Two lanthanides, Pr and Gd, were used to prepare and spectroscopically characterise two different lanthanide complexes. PrCl3.16H2O and GdCl3.16H2O lanthanide (III) chloride salts were used to prepare the lacunary phosphomolybdate complexes. First, a stock solution was prepared using 4.68 g (0.002 mol) of H3PMo12O40 dissolved in 60 mL distilled H2O and the pH of the solution was raised to the optimum pH for [PMo11O39]7- formation, pH 4.3, using solid Na2CO3. The solid Na2CO3 was added slowly to the solution carefully observing pH raise from 1.01 to 4.3. Once the pH was raised to 4.3 the solution was divided into 2 aliquots of 30 mL for each lanthanide. 0.124 g (0.0005 mol) of Pr lanthanide salt and 0.132g (0.0005 mol) of Gd lanthanide salt were weighed out were added to the separate 30 mL solutions, and the reaction vessels were labelled. To the Pr lanthanide solution solid Na2CO3 was added to raise the pH from 3.6 to 4.3 and similarly for the Gd lanthanide solution to raise the pH from 3.73 to 4.3. 1.1 g (0.01 mol) KCl was accurately weighed out and added to each reaction vessel containing the lanthanide solutions and was left to stir for 45 minutes. After this time, 5 mL of each lanthanide solution was placed in a labelled vial and set aside for spectroscopic analysis.

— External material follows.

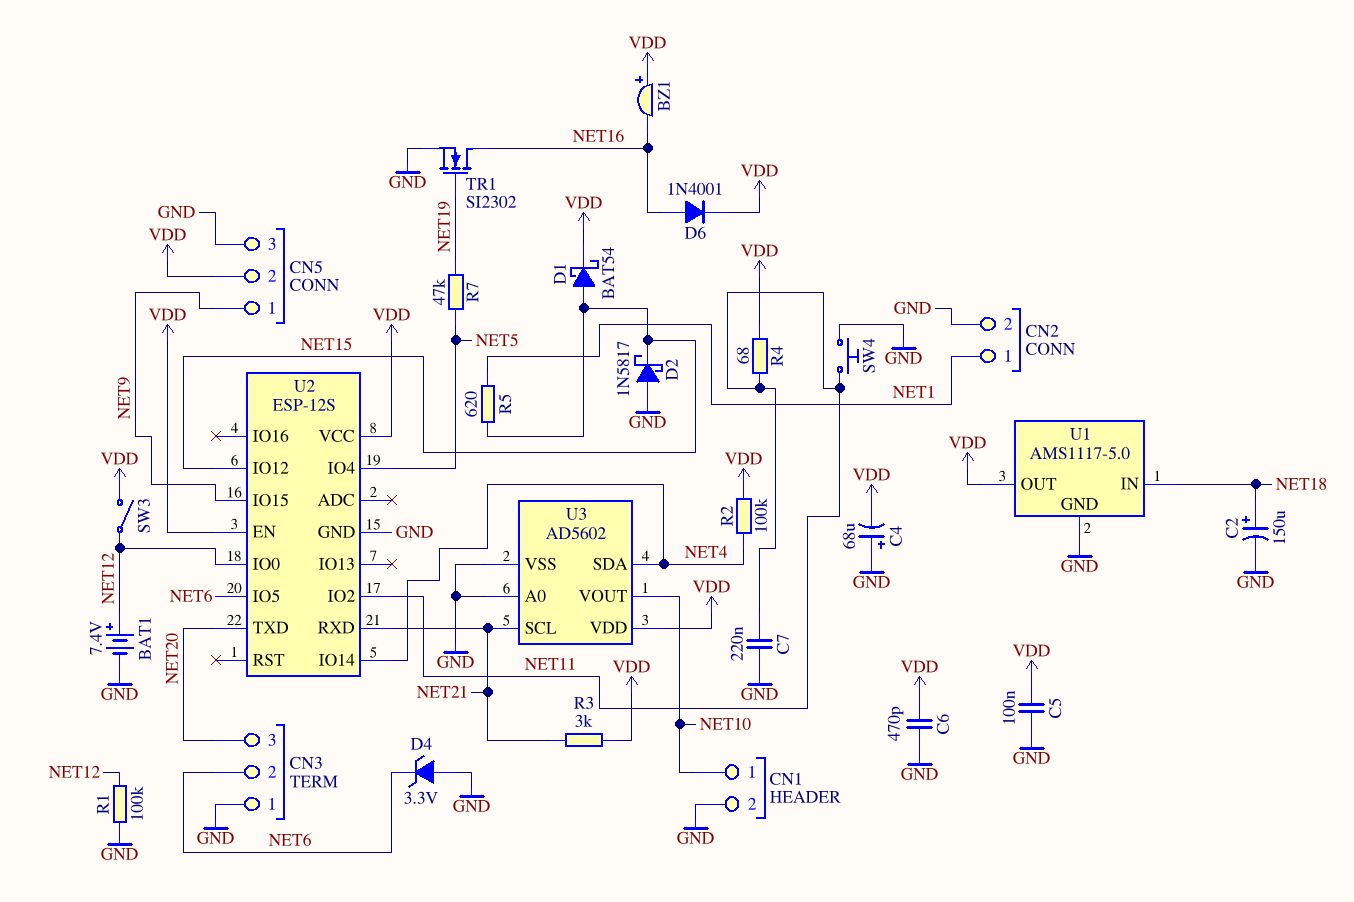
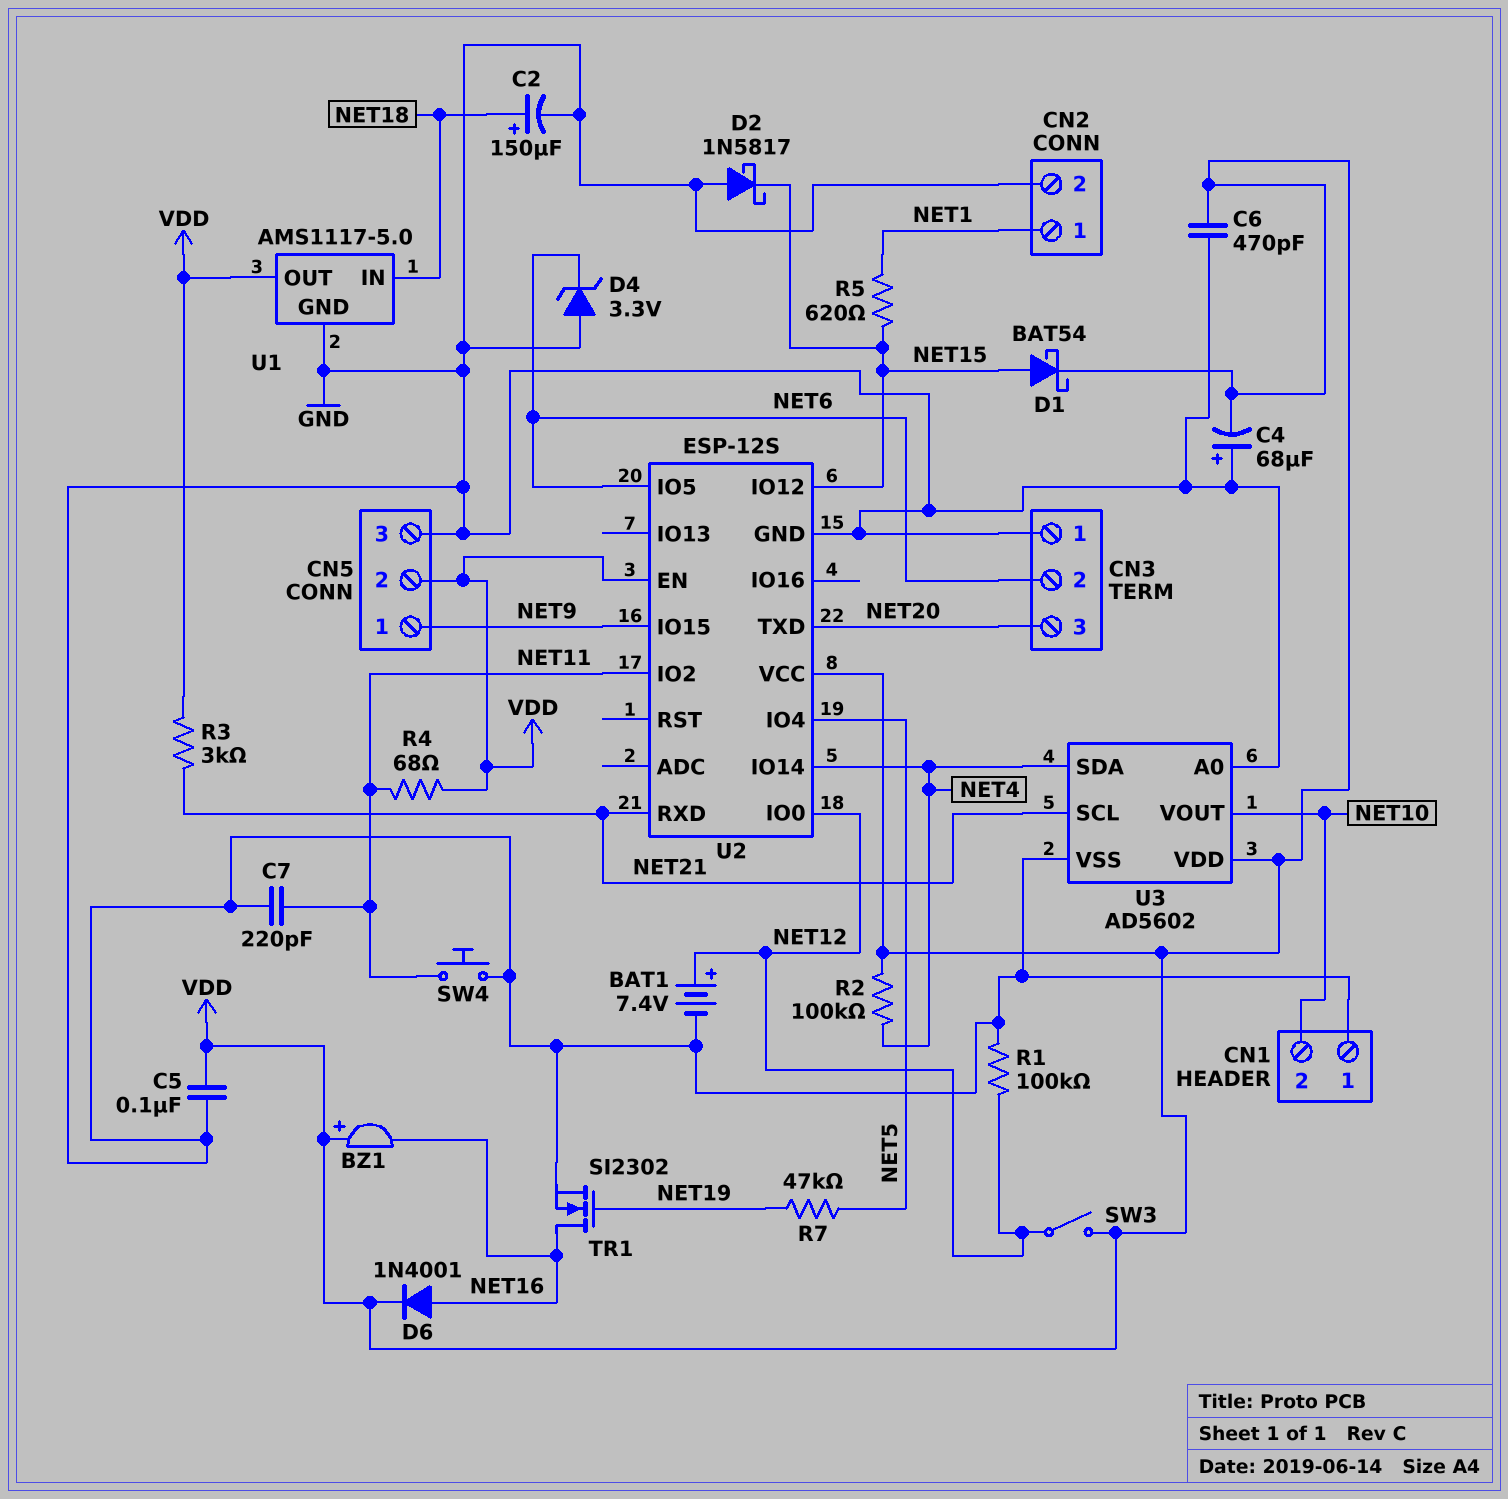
C7: 220nF (GND, NET11) -> 220pF (GND, NET11)
CN1 pin 1: NET10 -> GND
CN1 pin 2: GND -> NET10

To the remaining 25 cm3 not used for spectroscopic analysis for each lanthanide solutions 12 cm3 acetone was added drop wise to each reaction vessel with stirring. Each solution was then filtered by vacuum filtration to remove any residual solid material. The reaction vessel was then covered with parafilm and stored in the freezer over night to enable crystalisation. By the following day a crystalline product, the lacunary complex, precipitated from each solution. The products were filtered by vacuum filtration and washed with acetone and left to air dry. The dried lacunary products were weighed and their yields recorded in table 2 in section 4.2 of this report.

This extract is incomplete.